In fact, this family does not use the environment with an active role, therefore:

Corollary 2.

$\mathbf{NP}\cup \mathbf{co}-\mathbf{NP}\subseteq {\mathbf{PMC}}_{\widehat{\mathcal{CDEC}}(2,1)}^{}$

Proof. 

It is enough to observe that $\mathbf{NP}\cup \mathbf{co}-\mathbf{NP}\subseteq {\mathbf{PMC}}_{\mathcal{CDEC}\left(\right(2,1\left)\right)}$ from the fact that a uniform family of recognizer membrane systems from $\mathcal{CDEC}\left(\right(2,1\left)\right)$ solving the problem $\mathtt{SAT}$ in polynomial time has been constructed, and this solution does use the environment only as the output of the system, $\mathcal{E}=\varnothing$, and does not take any object from it. □

Corollary 3.

$\mathbf{NP}\cup \mathbf{co}-\mathbf{NP}\subseteq {\mathbf{PMC}}_{\widehat{\mathcal{CDEC}}\left(3\right)}^{}$

6. Discussion

The idea of this solution is to use the power of division rules to generate all the possible truth assignments and objects first, and later on to use the parallel communication between membranes to transport all the needed objects. It is important to take into account that this is a great difference with P systems with active membranes, since in these systems, communication rules between membranes are limited to one object per membrane and time step. While the first stage takes the majority of the time, checking of the clauses and output of the system are executed in five time steps, using the created workspace in the generation stage. This implies that a great optimization (for instance, in the form of a parallel implementation) would be needed in order to generate the exponential number of membranes in polynomial (in this case, linear) time. In a practical way, this could lead to an interesting competitor with respect to the state-of-art $\mathtt{SAT}$ solvers, that are necessary to solve industrial propositional logic formulae used to improve some engineering processes.

7. Contributions

In this work, a solution to $\mathtt{SAT}$ by means of a family of recognizer membrane systems from $\widehat{\mathcal{CDEC}}(2,1)$ is given.

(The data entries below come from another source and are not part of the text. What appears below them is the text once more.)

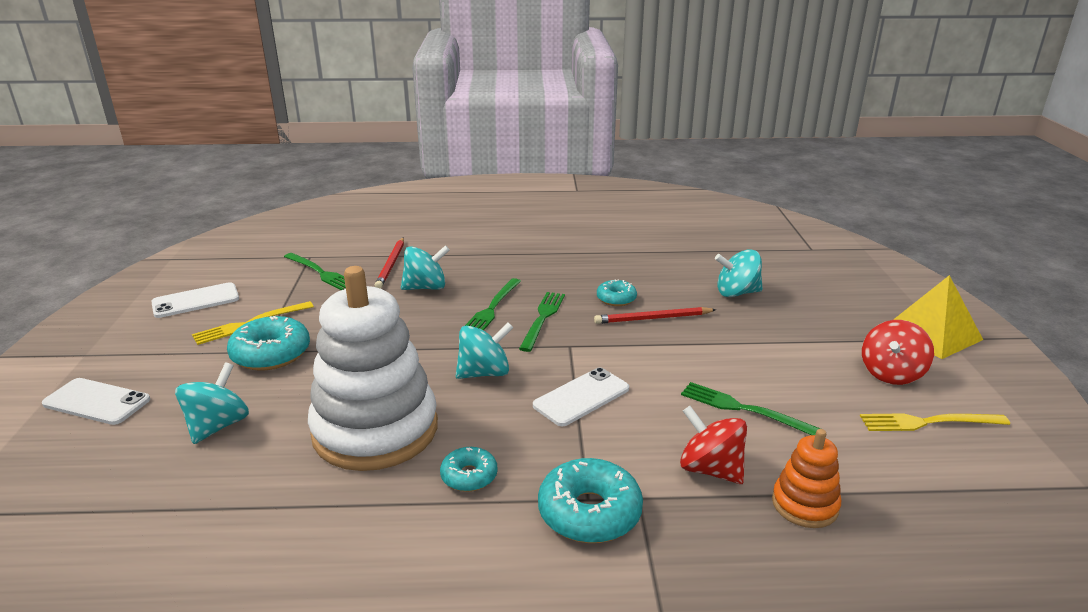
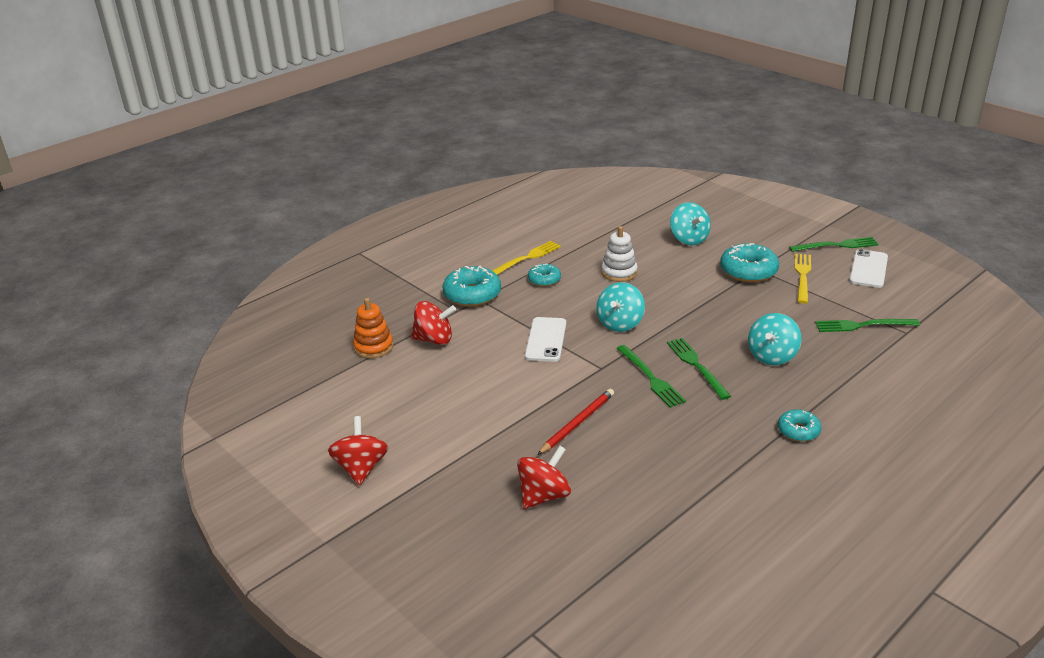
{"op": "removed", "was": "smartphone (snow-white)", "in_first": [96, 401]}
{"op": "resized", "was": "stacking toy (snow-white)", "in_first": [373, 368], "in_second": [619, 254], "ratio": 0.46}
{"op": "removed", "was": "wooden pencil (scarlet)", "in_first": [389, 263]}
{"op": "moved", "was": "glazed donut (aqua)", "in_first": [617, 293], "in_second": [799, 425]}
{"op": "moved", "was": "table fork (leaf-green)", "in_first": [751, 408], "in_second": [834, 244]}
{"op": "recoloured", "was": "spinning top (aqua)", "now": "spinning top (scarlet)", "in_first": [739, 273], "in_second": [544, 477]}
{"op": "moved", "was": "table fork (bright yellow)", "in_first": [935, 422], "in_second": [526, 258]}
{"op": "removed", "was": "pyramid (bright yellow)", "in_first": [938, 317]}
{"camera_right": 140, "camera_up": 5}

In previous works, a similar result in the tissue-like counterpart was given, but using the environment as an active element. An interesting work would be to prove that the role of the environment is also irrelevant in tissue P systems with evolutional symport/antiport rules and division rules. Besides, similar results using separation rules instead of division rules were provided in the same work. Taking into account the differences between division rules and separation rules and between tissue-like and cell-like, it would be interesting to see if this result can also be translated to the cell-like framework. In this sense, a complete study of the role of the environment while using separation rules, both in the tissue-like and in the cell-like frameworks will be studied.